Is this unfair? In some beauty contest, you can get disqualified when you use professional helpers for your make-up and hair. Well, while financial markets definitely have a “everything that helps to win” attitude, I believe in transparency. This brings me to the ‘quant’ content of this post and its relation to our previous article on volatility scaling. Sorry, the beauty contest is over, but don’t worry. Similar to Donald Trump, we will still be working with models.

In our article “The bittersweet truth of volatility targeting“, we already discussed the impact of volatility scaling on a Trend Following (TF) strategy. Our main observation was, that naively scaling a Trend Following strategy has some adverse effects on the strategy’s return profile. With our highly significant sample size of n=1 paths, we observed that applying target vol on a positively skewed TF strategy reduces this skew and somewhat diminishes the benefit of having it in the first place. The logic behind that was quite clear: At least for equity and bond markets, high volatility is associated with stress periods. This is one of the reasons volatility scaling works so well in the first place. Reducing exposure when volatility kicks in helps to avoid large Drawdowns. Due to the positive autocorrelation of volatility itself, some kind of predictability exists that can be exploited: periods of high volatility are more likely to be followed by high volatility and vice versa.

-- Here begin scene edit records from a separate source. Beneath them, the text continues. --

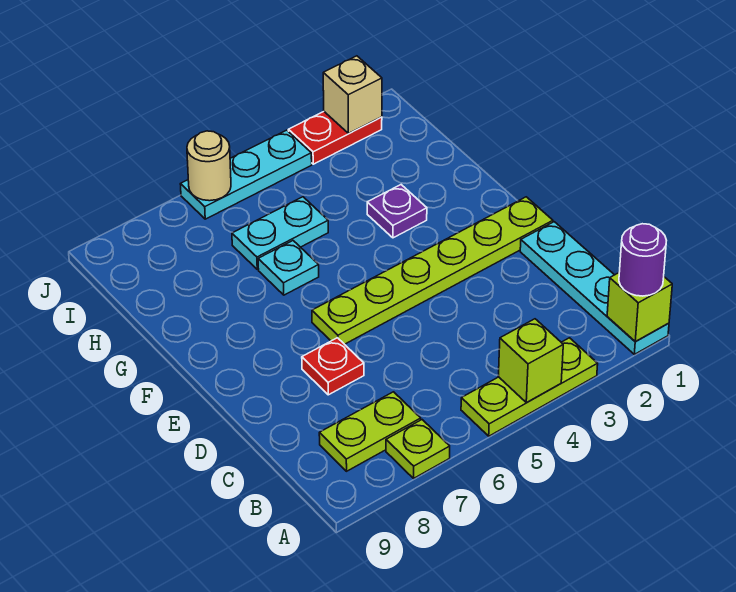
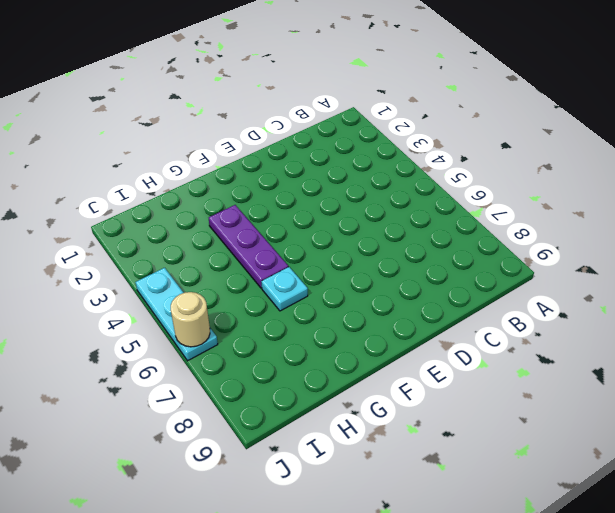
purple plate G3:G5 level 1 -> purple plate G3 level 1
none -> cyan plate A1:D1 level 1
none -> lime plate A3:A5 level 1
none -> lime plate A7 level 1

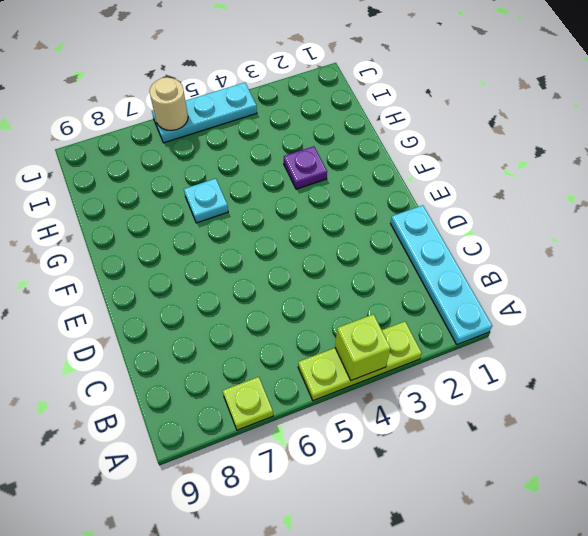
none -> lime plate B7:B8 level 1
none -> red plate D7 level 1
none -> lime plate E1:E6 level 1

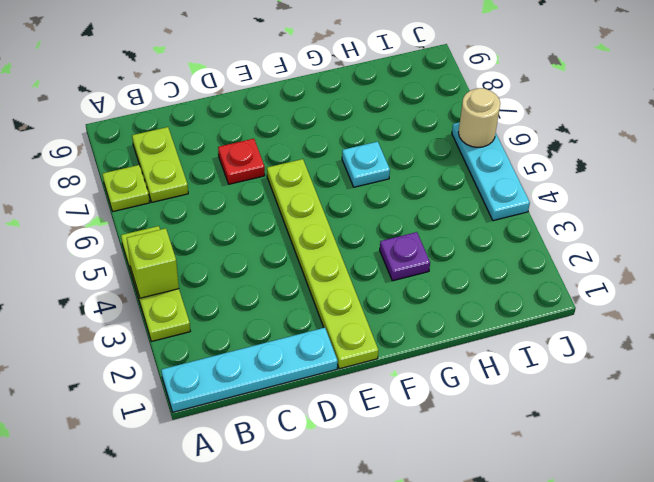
none -> cyan plate H5:H6 level 1
none -> red plate J2:J3 level 1
none -> lime brick A1 level 2

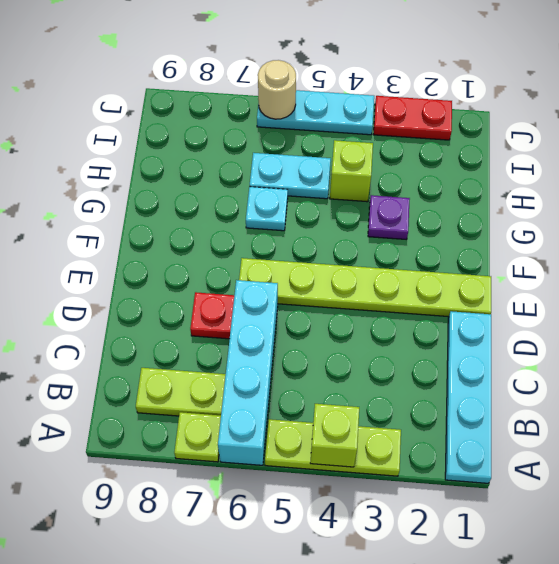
cyan brick A6:D6 level 1 -> none
lime brick H4 level 1 -> lime brick A1 level 2
none -> tan brick J2 level 2
none -> purple round brick A1 level 3

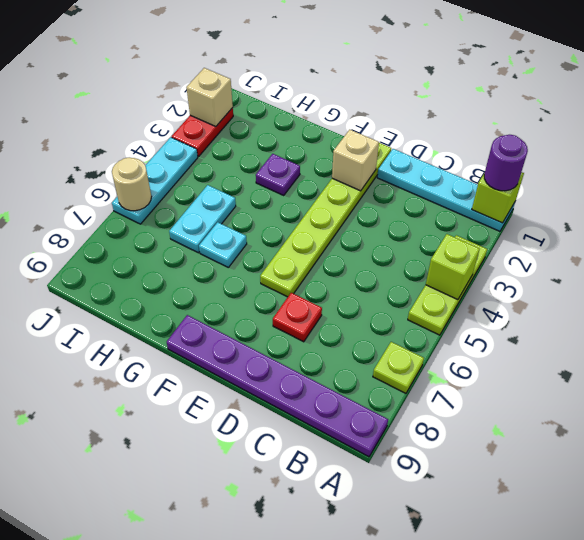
purple plate A9:F9 level 1 -> none
tan brick E2 level 2 -> none
none -> lime plate B7:B8 level 1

But while beauty is symmetric, volatility is asymmetric: “negative shocks at time t−1 have a stronger impact in the variance at time t than positive shocks. This asymmetry used to be called leverage effect because the increase in risk was believed to come from the increased leverage induced by a negative shock, but nowadays we know that this channel is just too small”*. And that is one of the reasons why things can get ugly. In general, volatility scaling does not care about your position. It assumes volatility is risk and risk must be reduced. However, what about having a portfolio of tail hedge strategies? Let’s say you are long VIX Futures. You would not want to scale this trade down once the VIX exploded, hell no!

The matter gets complicated: Underlying distribution play a role, the dynamics of volatility AND the direction of your trade. Oh boy!

Time to apply some Wabi-sabi. Haven’t heard of it yet? Well, let’s take a deep breath and concentrate. Wabi-sabi is one of the most important Japanese concepts of aesthetics and, yes, beauty. It is the ‘acceptance of transience and imperfection’.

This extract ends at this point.